Si la qualité du texte de Racine n’est plus à prouver, il n’en est pas de même avec les acteurs et la mise en scène. Là est parfois le véritable drame…

 

 

Nada Strancar (OEnone) était, quant à elle, est d’un jeu assez inégal, souvent inaudible, ce qui est dommage car elle est des plus crédible dans son attachement à Phèdre. Peut-être n’est-ce qu’une impression personnelle, mais j’ai eu l’impression que l’amour qui la liait à sa maîtresse était ici d’une autre nature que celui de la servante, ou même de l’amour maternelle. Cette nuance, discrète et pourtant présente, est un ajout que je trouve très intéressant. Est-ce la volonté du metteur en scène ou bien le jeu de l’actrice qui est à féliciter ici ? Toujours difficile à dire…

Pierre-François Garel (Hyppolite) tient son rôle, et ne bascule ni dans le mauvais, ni dans le bon, malheureusement. Certes, ce personnage est fier, noble, se veut impassible (sauf après l’aveu de son amour à Aricie), mais il lui manque cependant quelque chose dans l’interprétation pour le rendre plus crédible et réel au milieu des autres personnages. Ne soyons pas trop sévère : à part quelques légères bafouilles dans la prononciation, le contrat est respecté, et le jeu n’est pas faux, à défaut d’être d’une indiscutable justesse.

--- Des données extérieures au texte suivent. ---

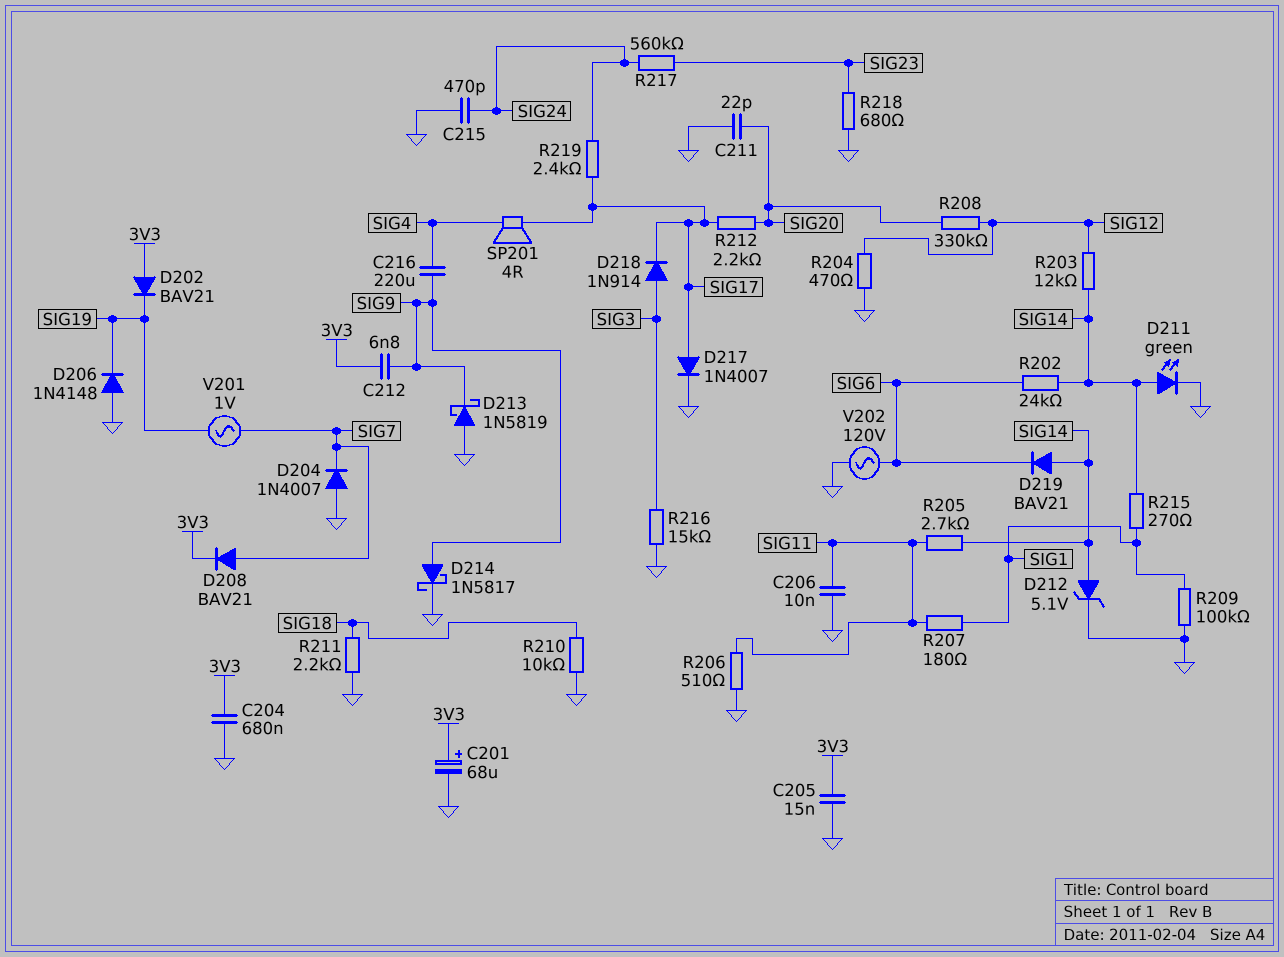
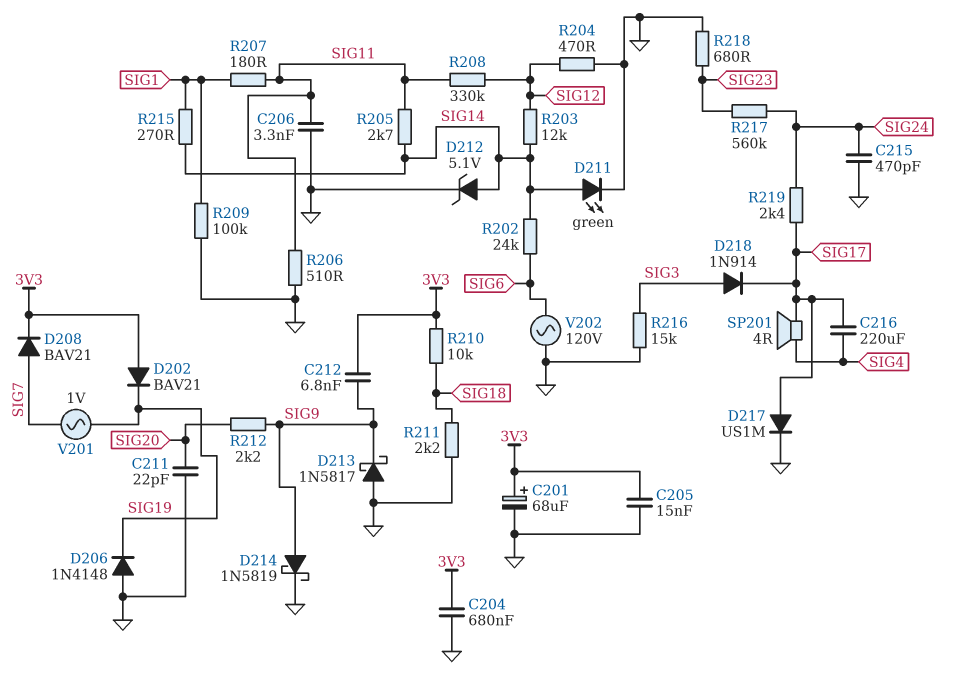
C206: 10nF (GND, SIG11) -> 3.3nF (GND, SIG11)
C216: 220uF (SIG4, SIG9) -> 220uF (SIG4, SIG17)
D204: diode 1N4007 (A GND, K SIG7) -> none
D213: schottky 1N5819 (A GND, K SIG9) -> schottky 1N5817 (A GND, K SIG9)
D214: schottky 1N5817 (A SIG9, K GND) -> schottky 1N5819 (A SIG9, K GND)
D217: diode 1N4007 (A SIG17, K GND) -> diode US1M (A SIG17, K GND)
D219: diode BAV21 (A SIG14, K SIG6) -> none
R208: 330k (SIG12, SIG20) -> 330k (SIG11, SIG12)
R210: 10k (GND, SIG18) -> 10k (3V3, SIG18)
R212: 2.2k (SIG17, SIG20) -> 2.2k (SIG9, SIG20)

Puisque l’on parle de bafouilles, tournons-nous à présent vers Julien Roy (Théramène), dont la langue fourcha légèrement au tout début de la pièce, avant de marquer un sans-faute dans le célèbre monologue et l’hypotypose narrant la mort du jeune prince. L’acteur parvient à nous embarquer dans le tableau qu’il dépeint. Rien qui ne soit merveilleux, mais il vrai que beaucoup ne réussissent pas dans ce rôle, ce qui tend à souligner lorsque l’exercice est réussi.

Dernier rôle féminin marquant de la pièce, Camille Cobbi, Aricie, cette jeune princesse qui n’est plus libre, véritable pendant d’Hyppolite qui vainc ce cœur si fier et hermétique à l’amour. Le rôle est extrêmement secondaire, et l’on ne peut pas véritablement critiquer l’interprétation de la jeune actrice, pourtant juste dans le peu que l’on voit, la pauvre étant en plus secouée de toute part sur scène, entre un Thésée curieux et un Hyppolite qui a hérité de la fougue de son père, blessé que son amour soit pris pour de la haine. Certainement…. aurait-elle pu briller dans un autre rôle, et je reste assez curieuse de la voir plus longuement.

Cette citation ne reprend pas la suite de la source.